У Амураты круглые нагрудные бляхи, серебристые нашивки на рукавах длиннополого кафтана. Невысокий, с бронзовым лицом, на котором буравчики глаз просверлили узкие щели, Амурата говорил отрывисто, как команду давал.
– Лазутчики проведали… Тмутаракань оборонять могут тысяч пятнадцать… Урус доверчив, беспечен… Пустим ввечеру лживую валку из переодетых… Они войдут в град… Резню начнут… Тут мы и подоспеем…
Узембе думает: «Хитер… может, когда и меня прикончит». Они, правда, в знак побратимства пили недавно кровь из пальца друг друга… Да ведь власть сильнее крови.
Узембе соглашается:
– Посылай валку… Самых бесстрашных подбери, кто по-ихнему говорит…
Амурата, низко склонив колпак, отороченный лисьим мехом, выскользнул из шатра.
В стане веселье: под звуки дудок пьют кумыс, раку, достав из-под седла куски вяленого мяса, пропитанного конским потом, рвут его крепкими зубами. Такие любому перегрызут горло.
Вон отважный воин Аела, в легком плаще, под которым видны плеть и аркан. Отрезав ножом ломоть мяса от убитого коня, Аела надкусил лакомство, а лучшую часть его поднес своей невесте Багельме.
У нее узорчатый кафтан, шаровары заправлены в сапожки. Из-под огромной шапки с меховой опушкой и желтым широким верхом выскользнули на спину две толстые черные косы, нарумяненное лицо засияло от удовольствия.
– Аела! – тихо позвал Амурата.
Воин подбежал.
У него кривые сильные ноги всадника, маленькие острые уши торчком. В колчане – стрелы с орлиным опереньем, на поясе – кресало, два длинных ножа и кожаный мешочек с сушеной кровью рыси.
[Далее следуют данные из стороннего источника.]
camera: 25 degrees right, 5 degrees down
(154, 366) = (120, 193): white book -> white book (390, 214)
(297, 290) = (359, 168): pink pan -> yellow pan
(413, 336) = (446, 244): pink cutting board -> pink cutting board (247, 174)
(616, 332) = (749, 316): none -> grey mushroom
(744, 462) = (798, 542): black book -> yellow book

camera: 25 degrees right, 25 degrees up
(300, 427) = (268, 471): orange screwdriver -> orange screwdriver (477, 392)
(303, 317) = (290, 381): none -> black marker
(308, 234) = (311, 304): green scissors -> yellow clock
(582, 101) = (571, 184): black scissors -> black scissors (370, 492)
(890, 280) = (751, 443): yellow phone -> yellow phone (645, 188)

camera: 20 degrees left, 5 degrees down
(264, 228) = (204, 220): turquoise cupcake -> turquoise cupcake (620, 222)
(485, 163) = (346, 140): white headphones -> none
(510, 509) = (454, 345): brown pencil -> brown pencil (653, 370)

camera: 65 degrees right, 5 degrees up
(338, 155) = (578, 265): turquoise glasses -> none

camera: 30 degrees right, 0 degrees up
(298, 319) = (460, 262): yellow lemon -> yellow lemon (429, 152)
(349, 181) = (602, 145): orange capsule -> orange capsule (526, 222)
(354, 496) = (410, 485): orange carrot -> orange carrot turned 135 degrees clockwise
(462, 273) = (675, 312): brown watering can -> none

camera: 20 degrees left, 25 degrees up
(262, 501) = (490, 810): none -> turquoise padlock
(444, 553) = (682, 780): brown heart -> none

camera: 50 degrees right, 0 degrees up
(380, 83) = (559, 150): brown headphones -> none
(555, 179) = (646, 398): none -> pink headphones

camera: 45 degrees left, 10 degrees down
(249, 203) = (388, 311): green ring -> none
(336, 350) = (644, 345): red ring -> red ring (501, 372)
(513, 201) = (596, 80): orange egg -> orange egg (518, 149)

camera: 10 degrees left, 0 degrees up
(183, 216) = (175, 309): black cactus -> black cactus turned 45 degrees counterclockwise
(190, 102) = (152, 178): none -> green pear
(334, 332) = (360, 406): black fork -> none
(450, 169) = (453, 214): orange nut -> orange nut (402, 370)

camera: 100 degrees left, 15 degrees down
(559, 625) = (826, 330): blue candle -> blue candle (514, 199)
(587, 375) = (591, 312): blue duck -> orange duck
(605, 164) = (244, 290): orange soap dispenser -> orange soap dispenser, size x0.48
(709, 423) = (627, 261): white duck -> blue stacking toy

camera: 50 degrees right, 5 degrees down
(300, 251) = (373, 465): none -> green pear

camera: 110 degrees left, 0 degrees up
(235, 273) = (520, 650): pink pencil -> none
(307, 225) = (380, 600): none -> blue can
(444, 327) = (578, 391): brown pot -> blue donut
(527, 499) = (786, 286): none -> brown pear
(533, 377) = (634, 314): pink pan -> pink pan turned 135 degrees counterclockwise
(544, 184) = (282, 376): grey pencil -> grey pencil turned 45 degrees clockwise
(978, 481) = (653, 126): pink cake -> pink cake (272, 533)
Аела с готовностью уставился на Амурату: только слово вымолви – вскочит на большеголового, с коротким хвостом и курчавой густой гривой коня мышиного цвета, помчится, куда велит, убьет, кого велит. Аела налит силой, она чувствуется в плечах, шее, упругих руках.
И конь у Аелы такой же лютый, как хозяин, – грызет противника, бьет его копытами.
– Ты по-урусски… говоришь? – спрашивает Амурата.
Аела озадачен:
– Мал-мала…
– Пойдем ко мне… в шатер. Отличишься – награжу…
Ивашка повидал сестру, передал ей киевские гостинцы – ленты, кусок льняной ткани, цветной платок. И особо – горсть земли, взятой в их дворе. Анна долго плакала, узнав о смерти Лисаветы и Марфы. Все расспрашивала о тетке Марье, о Фросе… Сказала печально:
– А батечко так и нет…
– Ну а ты здесь как?
– Притерпелась, – не глядя на Ивашку, ответила Анна. Не хотела расстраивать брата рассказами о надругательствах Настаськи, ее неуемной злобе.
– Глеб-то помогал?
Анна подняла на брата лучистые, не умеющие лгать глаза:
– Он славный…
Она краснела так же, как брат, до корней волос. Ивашка подумал: «Ну то и ладно».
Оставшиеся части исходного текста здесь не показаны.